Pressão por afunilamento esbarra em resistência de pré-candidatos ao Senado
O congestionamento da base governista na disputa pelo Senado voltou à discussão após os acenos de aliados do grupo que comanda o Palácio das Esmeraldas em prol do afunilamento das pré-candidaturas. Porém, dois dos quatro pré-candidatos à Casa Alta pela base do governador Daniel Vilela (MDB) e do ex-governador e pré-candidato a presidente Ronaldo Caiado (PSD) dizem não acreditar em novas desistências.
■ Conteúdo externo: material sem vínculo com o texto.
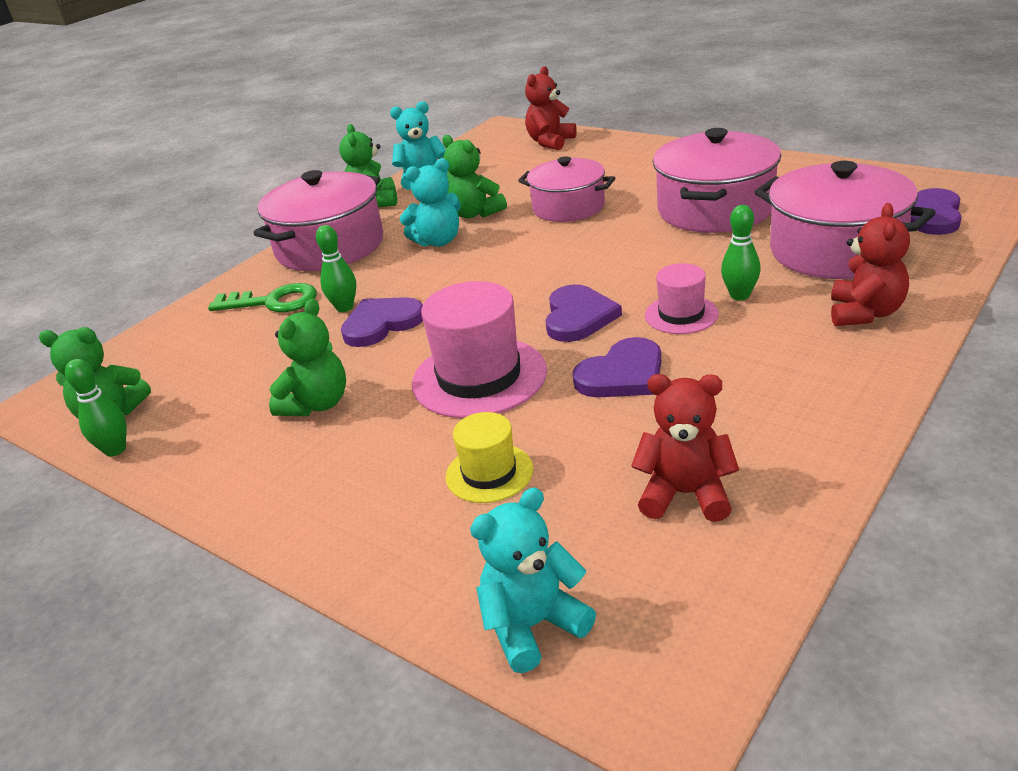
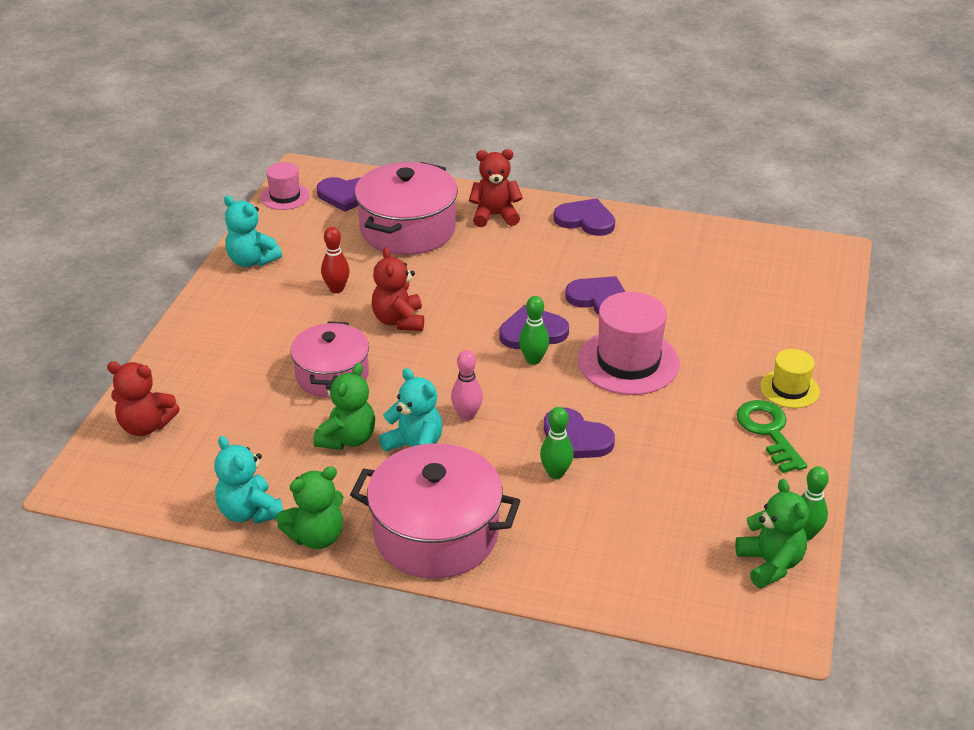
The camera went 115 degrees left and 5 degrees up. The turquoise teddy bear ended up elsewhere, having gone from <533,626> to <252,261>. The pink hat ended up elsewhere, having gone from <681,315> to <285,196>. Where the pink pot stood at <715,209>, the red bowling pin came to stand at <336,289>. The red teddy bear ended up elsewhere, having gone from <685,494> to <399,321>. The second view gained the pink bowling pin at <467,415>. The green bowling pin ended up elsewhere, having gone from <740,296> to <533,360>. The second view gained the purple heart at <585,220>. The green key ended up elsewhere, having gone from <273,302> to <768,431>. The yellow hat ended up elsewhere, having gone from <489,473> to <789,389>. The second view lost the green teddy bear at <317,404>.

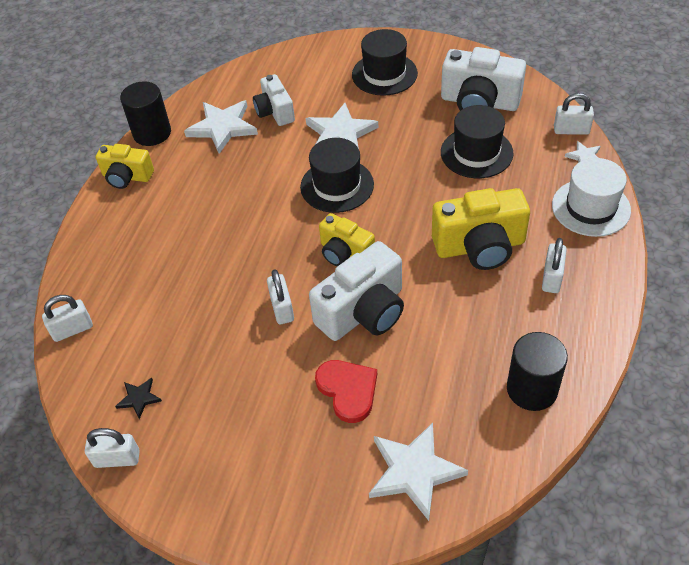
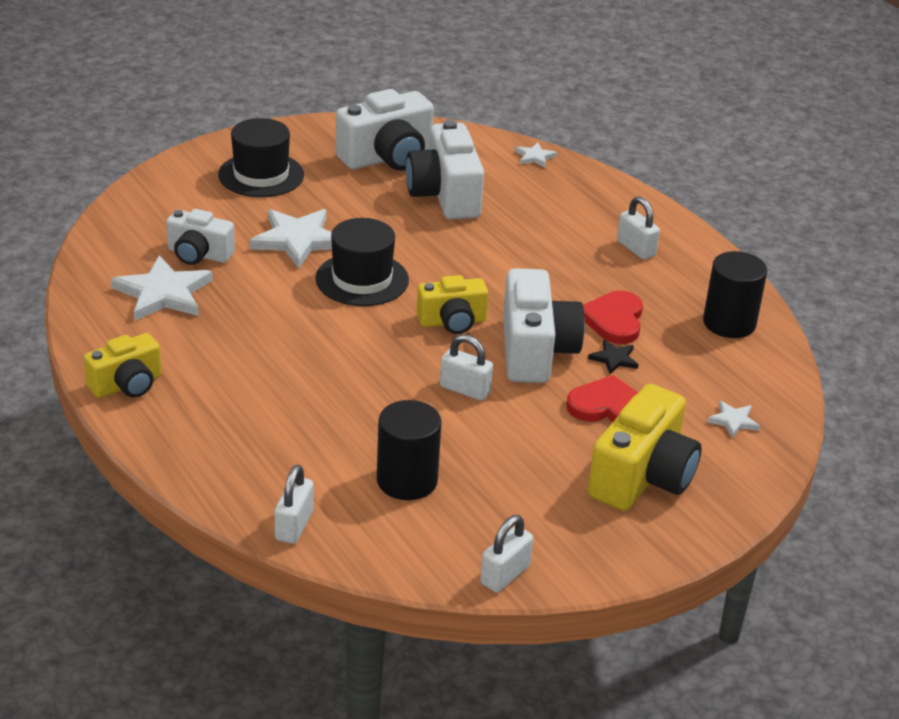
The camera went 55 degrees left and 15 degrees down. The black cylinder ended up elsewhere, having gone from <152,133> to <407,480>. Where the black hat stood at <476,153>, the white camera came to stand at <445,195>. The second view gained the red heart at <614,320>. The black star ended up elsewhere, having gone from <139,398> to <614,359>. The yellow camera ended up elsewhere, having gone from <480,246> to <642,477>. The size of the white star at <414,471> changed by a factor of 0.49. The second view lost the white hat at <590,207>. The second view lost the white padlock at <571,130>.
Os rumores, que já aconteciam nos bastidores, ganharam robustez com declarações públicas sobre o assunto. Na última terça-feira (14), o ex-presidente da Agência Goiana de Habitação (Agehab), Alexandre Baldy (PP), afirmou que é preciso fazer com que o projeto do grupo governista fique “acima dos projetos individuais”.
“É uma honra, após ter desistido da minha pré-candidatura, poder pedir que os demais possam fazer esta mesma reflexão”, afirmou Baldy, que desistiu de sua pré-candidatura ao Senado para ser o primeiro suplente na chapa da ex-primeira-dama Gracinha Caiado (União Brasil).
A declaração foi dada em um encontro que reuniu, além de Baldy e Gracinha, o senador e pré-candidato à reeleição Vanderlan Cardoso (PSD) e mais de 80 prefeitos que caminham com a base aliada. O evento foi visto como um aceno para que a base afunile a disputa pelo Senado em torno dos projetos de Gracinha e Vanderlan.
Ideia rechaçada
Porém, para a reportagem do O HOJE, os demais pré-candidatos da base à Casa Alta rechaçaram a ideia. O ex-prefeito de Aparecida de Goiânia, Gustavo Mendanha (PRD), foi sucinto ao dizer que “dificilmente” a corrida pelo Senado “terá outra desistência”.
Já o deputado federal Zacharias Calil (MDB) afirmou que as conversas por afunilamento passariam por cima não só de “duas pré-candidaturas legítimas”, mas também de Daniel e do presidente da Assembleia Legislativa de Goiás (Alego), Bruno Peixoto (PRD).
“Foi uma fala isolada do Baldy e talvez uma interpretação equivocada por parte de quem participou dessa reunião. Não se pode criar um movimento sem diálogo e atropelando, não apenas outras duas pré-candidaturas legítimas, mas também o governador e o presidente da Assembleia Legislativa, que estão fortemente engajados em nosso projeto”, destacou o deputado.
O parlamentar ainda destacou que sua pré-candidatura é um projeto do partido. “Tenho apoio não só do Daniel, mas também do presidente nacional, [deputado] Baleia Rossi, e também do [deputado] Isnaldo Bulhões, líder do MDB na Câmara dos Deputados. Isso foi muito bem esclarecido, no dia em que assinei a ficha de filiação, que eu seria o candidato do MDB”, afirmou Calil.
Conter riscos
O movimento para concentrar o apoio do grupo palaciano a apenas dois projetos eleitorais visa conter os riscos que a base assumiu na última eleição. Em 2022, com apenas uma cadeira disponível para o Senado, o grupo chefiado por Caiado e Daniel teve três candidatos: o ex-deputado Delegado Waldir (União Brasil), o ex-deputado Vilmar Rocha (PSD) e Baldy.
A dispersão dos votos da base contribuiu para a eleição do senador Wilder Morais (PL). Apesar de o cenário para as eleições de outubro ser distinto, já que a disputa deste ano reúne duas vagas, o bolsonarismo, que disputa votos à direita com o grupo governista, já abriu mão da pré-candidatura avulsa que estava posta na chapa de Wilder, que é pré-candidato ao Governo do Estado.
O delegado Humberto Teófilo (Novo) saiu da corrida para ser pré-candidato a deputado federal e os aliados do ex-presidente Jair Bolsonaro (PL) no Estado devem buscar concentrar os votos no deputado federal Gustavo Gayer (PL) e no vereador por Goiânia Oséias Varão (PL).